Tre o quattro anni fa mio marito trascorse alcuni giorni in ospedale per delle ricerche mediche; Enzo era ricoverato nella stessa corsia per problemi più seri: eppure era lui che si preoccupava di mio marito, lo confortava, lo tranquillizzava, si rendeva utile in ogni modo: e non voleva che io protestassi, perché lo faceva davvero con il cuore. E sapendo che c’era Enzo, a fargli da fratello maggiore, ero più tranquilla anche io. Enzo era così; se poteva minimamente aiutare gli altri, lo faceva con tutto il cuore, un cuore che, pur malandato, aveva completamente ricoperto d’oro.

Era un’anima bella. Di questo buon cuore hanno approfittato molti clienti, quando Enzo aveva la sua piccola ma bella gioielleria; ritiravano gli oggetti riparati senza pagarlo, promettendo “pagherò” ben sapendo che non lo avrebbe fatto mai. Enzo non pretendeva di essere pagato subito, capiva le situazioni personali di ognuno, anche se palesemente inventate,  e aspettava e pazientava: fino al giorno in cui le cose cominciarono ad andare economicamente male. Ma Enzo aveva una famiglia da mantenere. Purtroppo dovette rinunciare al negozio, anche se molto a malincuore, per continuare a fare dei piccoli lavori di riparazione, soprattutto di orologi, a casa sua. Ciononostante, anche qui molta gente, approfittando del suo buon cuore, continuava a non pagargli il lavoro fatto. Enzo se ne crucciava ma non poteva certo modificare il suo carattere, la sua indole; essendo anche un religioso osservante e praticante, non poteva fare del male al suo prossimo, a costo di rimetterci in prima persona e di tasca propria.

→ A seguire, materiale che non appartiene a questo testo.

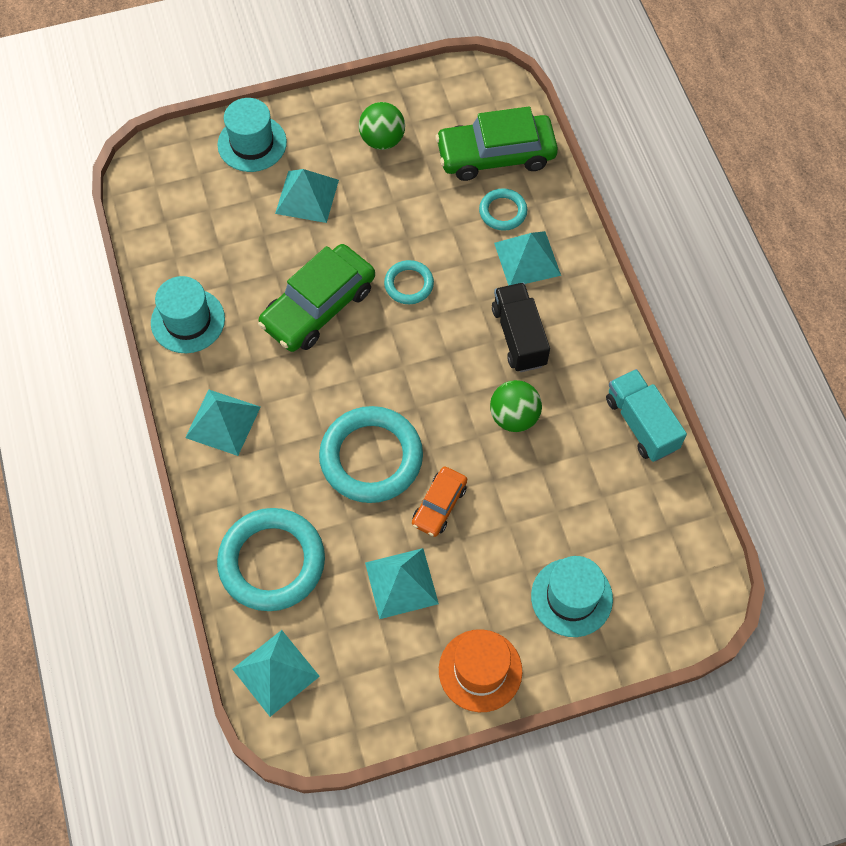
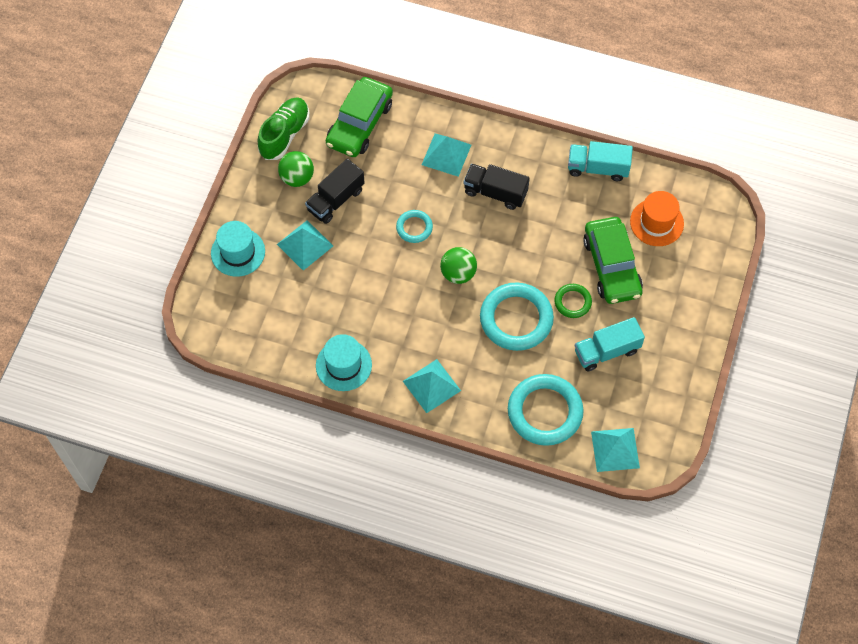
camera: 55 degrees left, 0 degrees up
(318, 306) = (391, 286): green car -> green car (611, 266)
(384, 190) = (335, 200): none -> black truck
(401, 583) = (606, 351): turquoise pyramid -> turquoise truck
(425, 98) = (284, 135): none -> green shoe
(439, 505) = (572, 302): orange car -> green ring
(480, 670) = (686, 343): orange hat -> orange hat (656, 222)
(503, 212) = (403, 146): turquoise ring -> none
(514, 417) = (545, 228): green ball -> green ball (458, 273)
(571, 597) = (676, 271): turquoise hat -> none

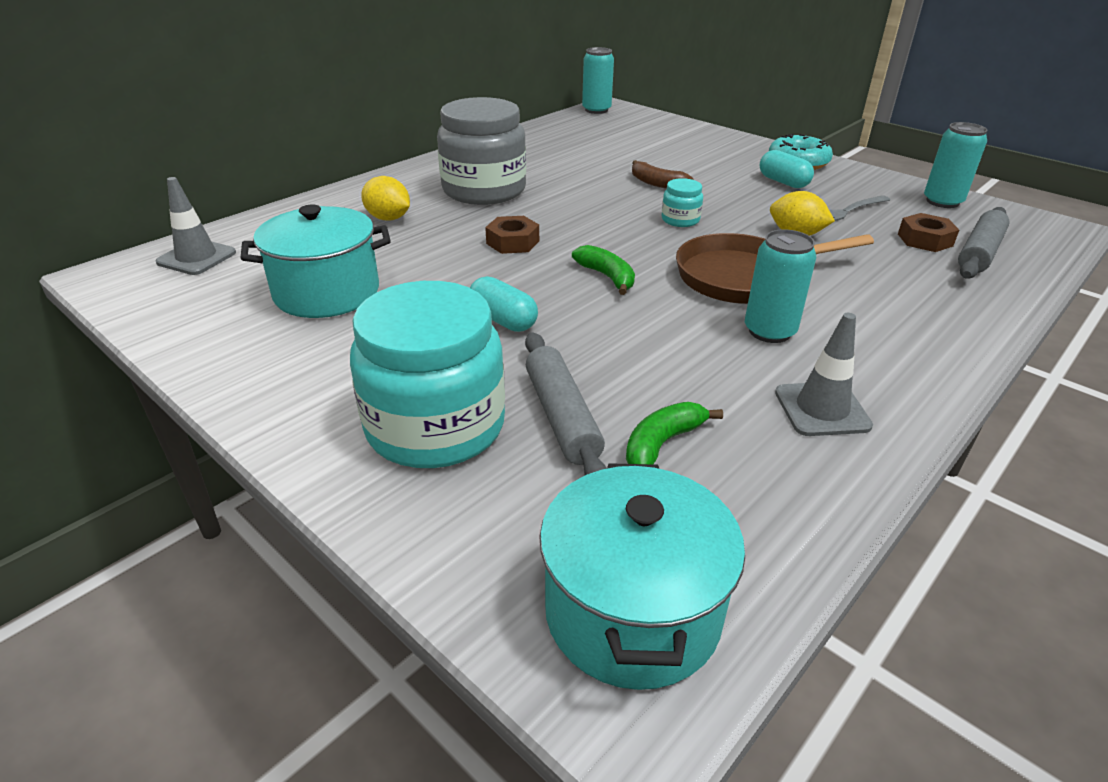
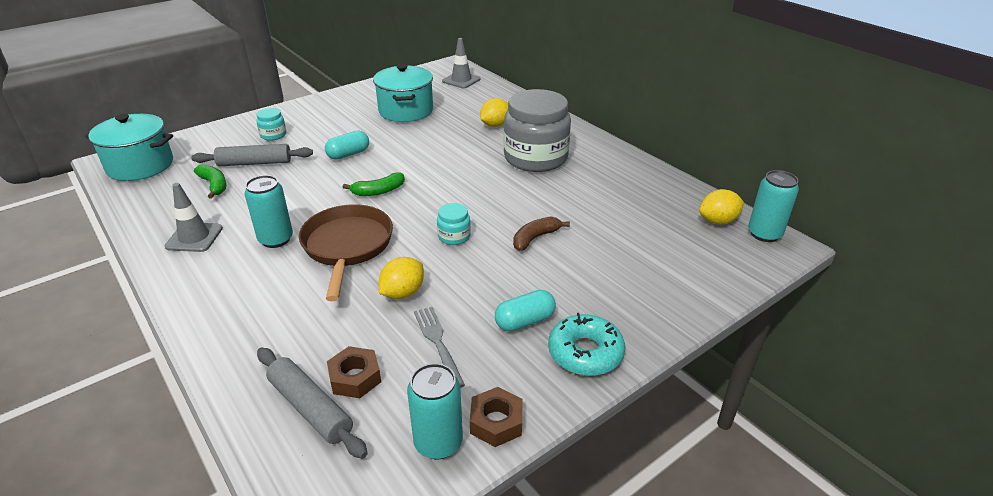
camera: 100 degrees right, 0 degrees up
(435, 426) = (273, 135): turquoise jar -> turquoise jar, size x0.43
(513, 242) = (443, 163): brown nut -> brown nut (496, 422)
(585, 121) = (718, 221): none -> yellow lemon

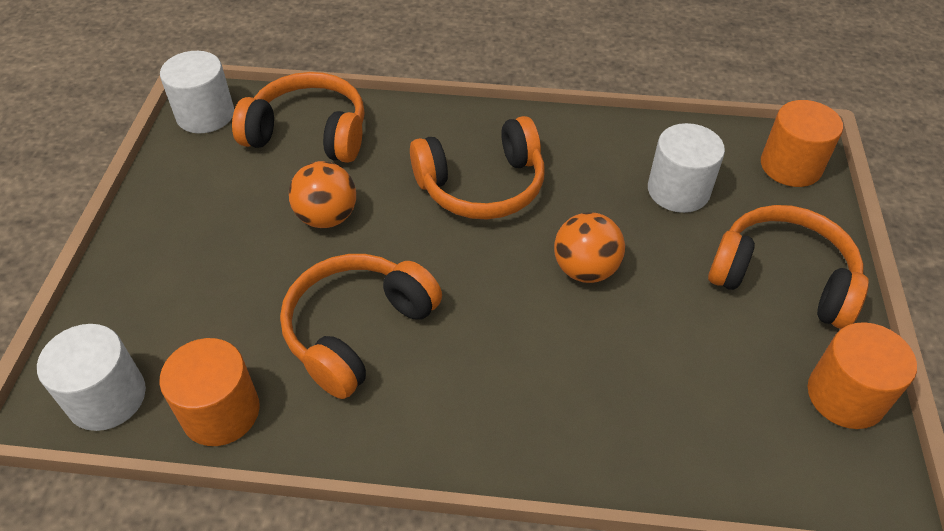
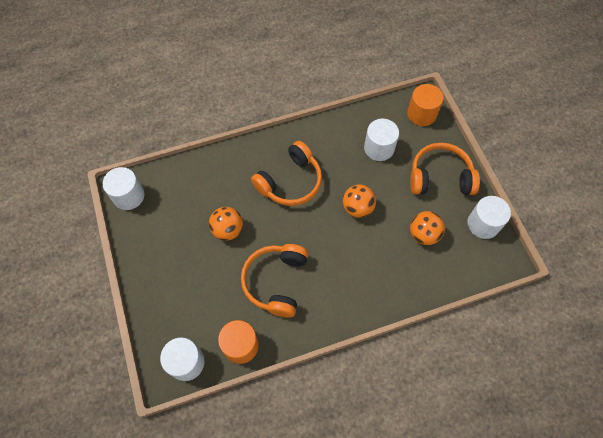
camera: 25 degrees left, 15 degrees up
(309, 133) = (190, 185): orange headphones -> none
(700, 364) = (423, 234): none -> orange ball
(845, 396) = (483, 224): orange cylinder -> white cylinder

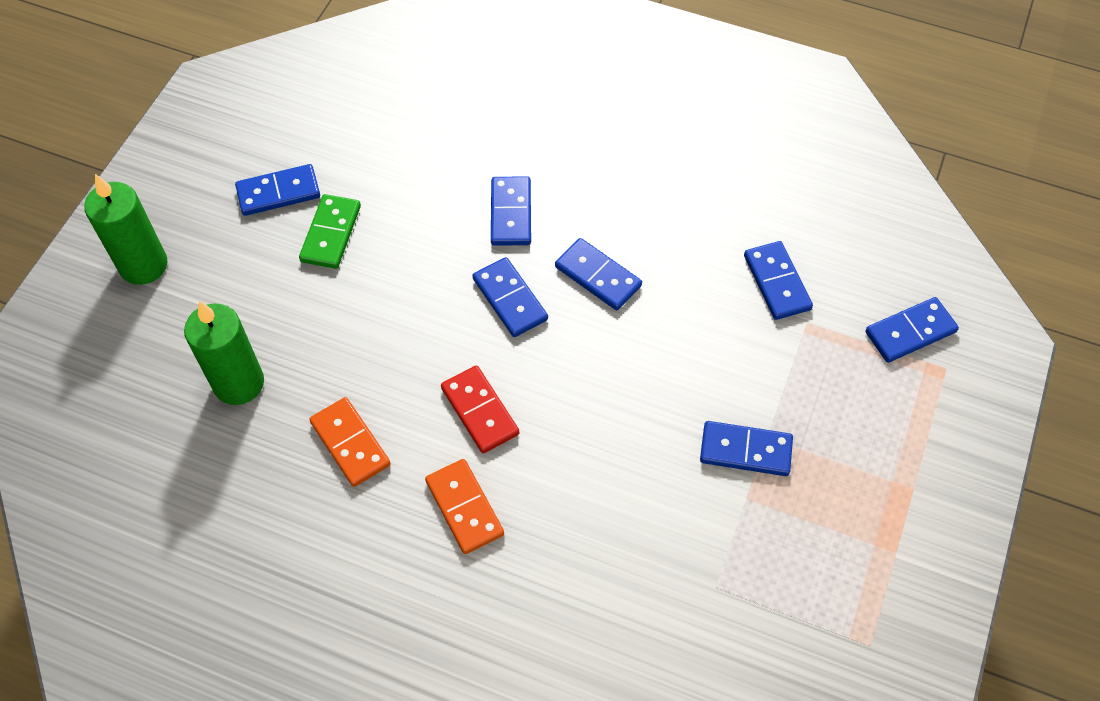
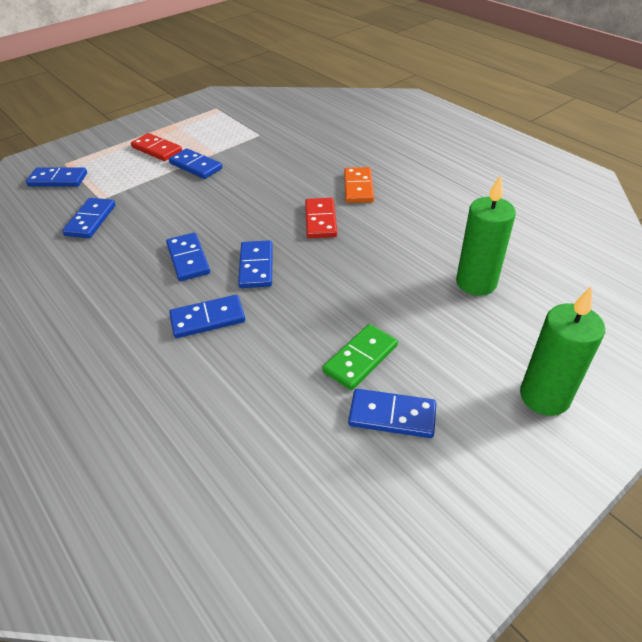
camera: 150 degrees left, 15 degrees down
(350, 443) = (410, 230): orange domino -> none
(511, 213) = (208, 319): blue domino -> blue domino turned 45 degrees clockwise
(846, 465) = (157, 149): none -> red domino

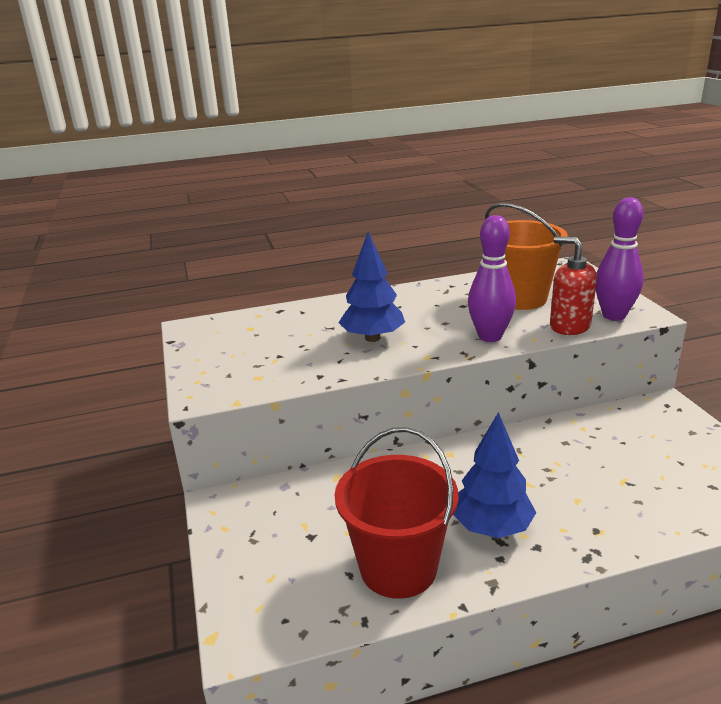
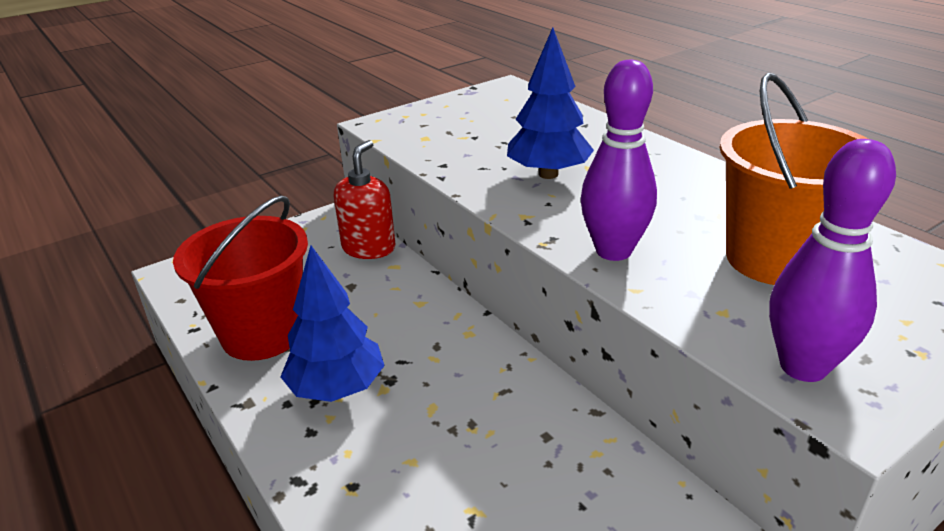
camera: 70 degrees right, 5 degrees up
(569, 326) = (710, 319): red soap dispenser -> red soap dispenser (369, 248)

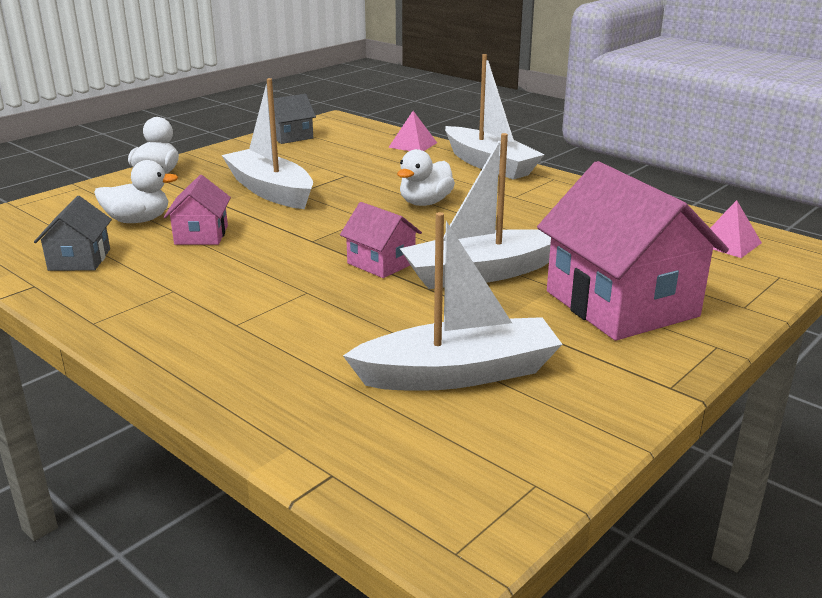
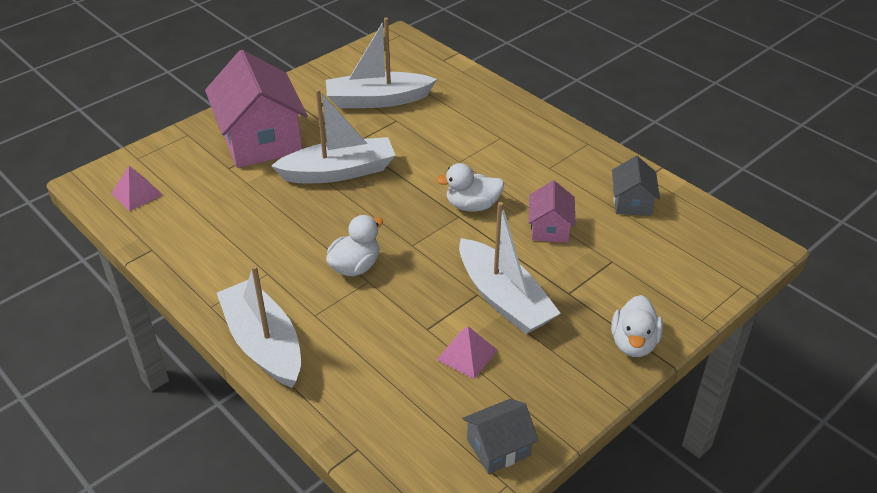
camera: 175 degrees left, 15 degrees up
(138, 220) = (612, 253): white duck -> white duck (472, 206)
(381, 263) = (407, 186): pink house -> none
(412, 145) = (338, 407): pink pyramid -> pink pyramid (467, 355)

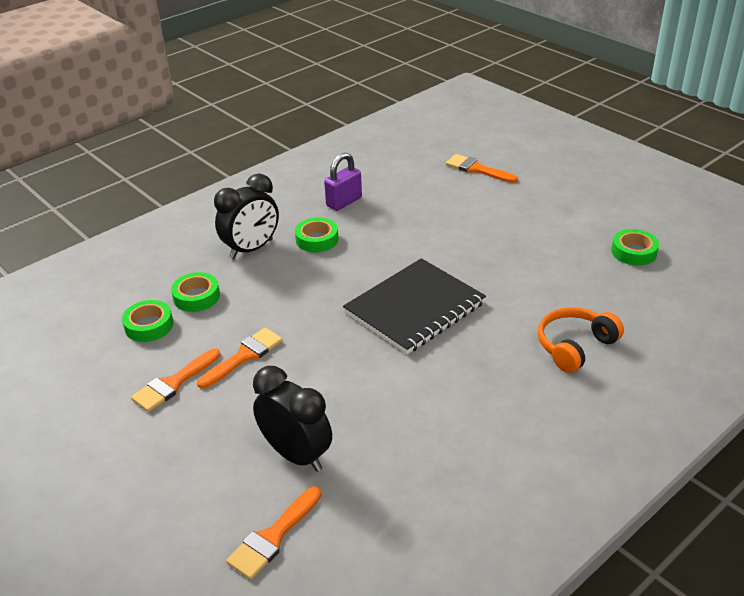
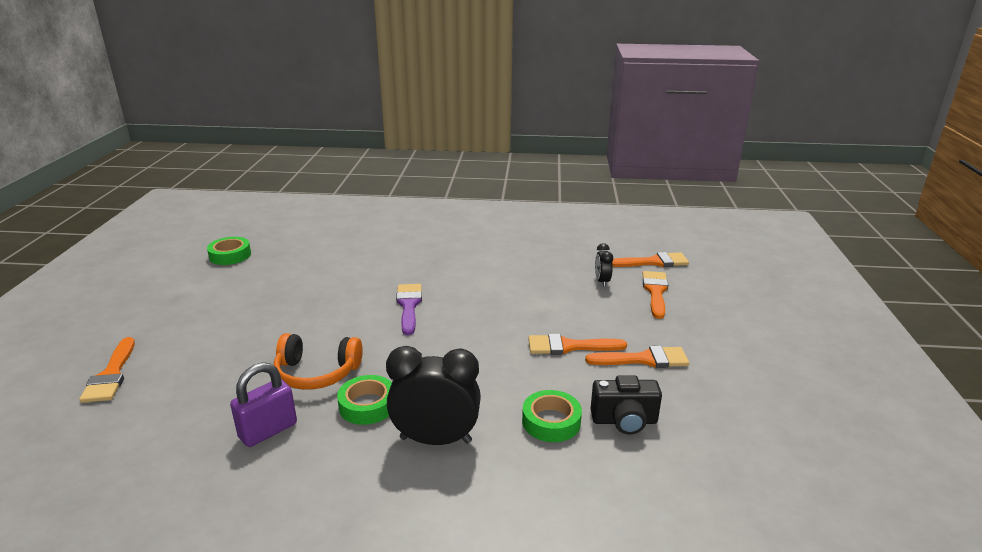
camera: 135 degrees left, 10 degrees down
(149, 325) = (624, 421): green tape -> black camera
(228, 479) = (655, 292): none -> orange brush
(296, 455) = (602, 281): black clock -> black clock, size x0.49
(344, 202) = (268, 431): purple padlock -> purple padlock turned 45 degrees counterclockwise
(414, 308) = (409, 306): black notebook -> purple brush
(575, 346) = (376, 242): orange headphones -> orange headphones (317, 373)

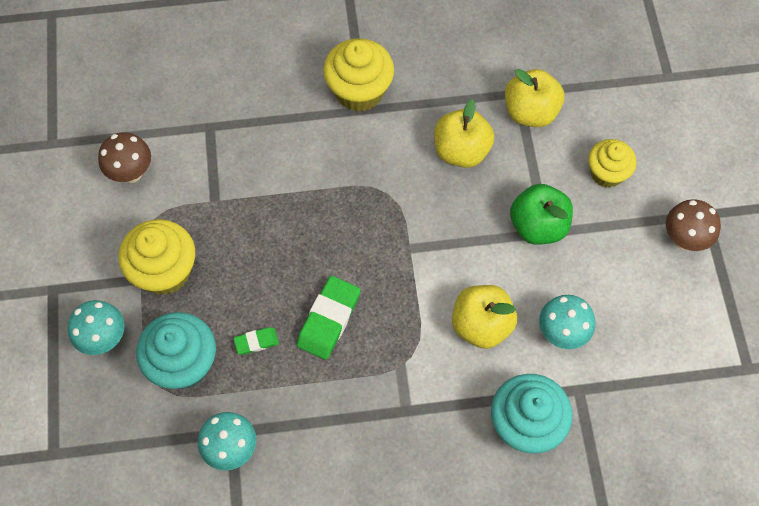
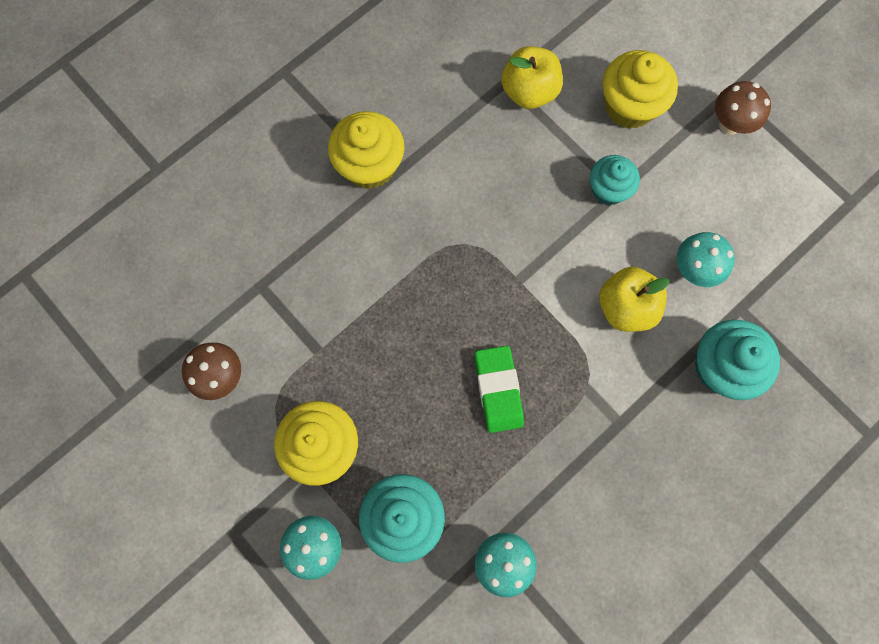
camera: 35 degrees left, 10 degrees up
(256, 342) = (452, 453): green eraser -> none
(461, 151) = (497, 164): yellow apple -> none
(538, 226) = (608, 189): green apple -> turquoise cupcake
(607, 173) = (629, 106): yellow cupcake -> yellow cupcake, size x1.51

Oltre al lavoro Enzo amava la bella famiglia che si era costruito e tutti i nipotini di cui era diventato nonno e che hanno alleviato il dolore della brutta malattia che l’aveva colpito la scorsa primavera. Lascia un vuoto? Certamente, che lascia un vuoto. Però è un vuoto pieno dei suoi insegnamenti, della sua dignità, di una vita vissuta nella serenità e nella gioia delle piccole cose. Da adulti, la nostra classe ogni tanto si riuniva per andare a mangiare una pizza tutti insieme; ma spesso Enzo proponeva un panino col prosciutto sotto la pergola. Una volta l’abbiamo anche accontentato ed è stata una bella serata, allegra e spensierata, proprio come piaceva a lui. e se potesse dirci come vorrebbe essere ricordato, penso che direbbe proprio questo: mentre mangia un panino col prosciutto sotto la pergola, in compagnia dei suoi cari e dei suoi amici, che non smetteranno mai di volergli bene.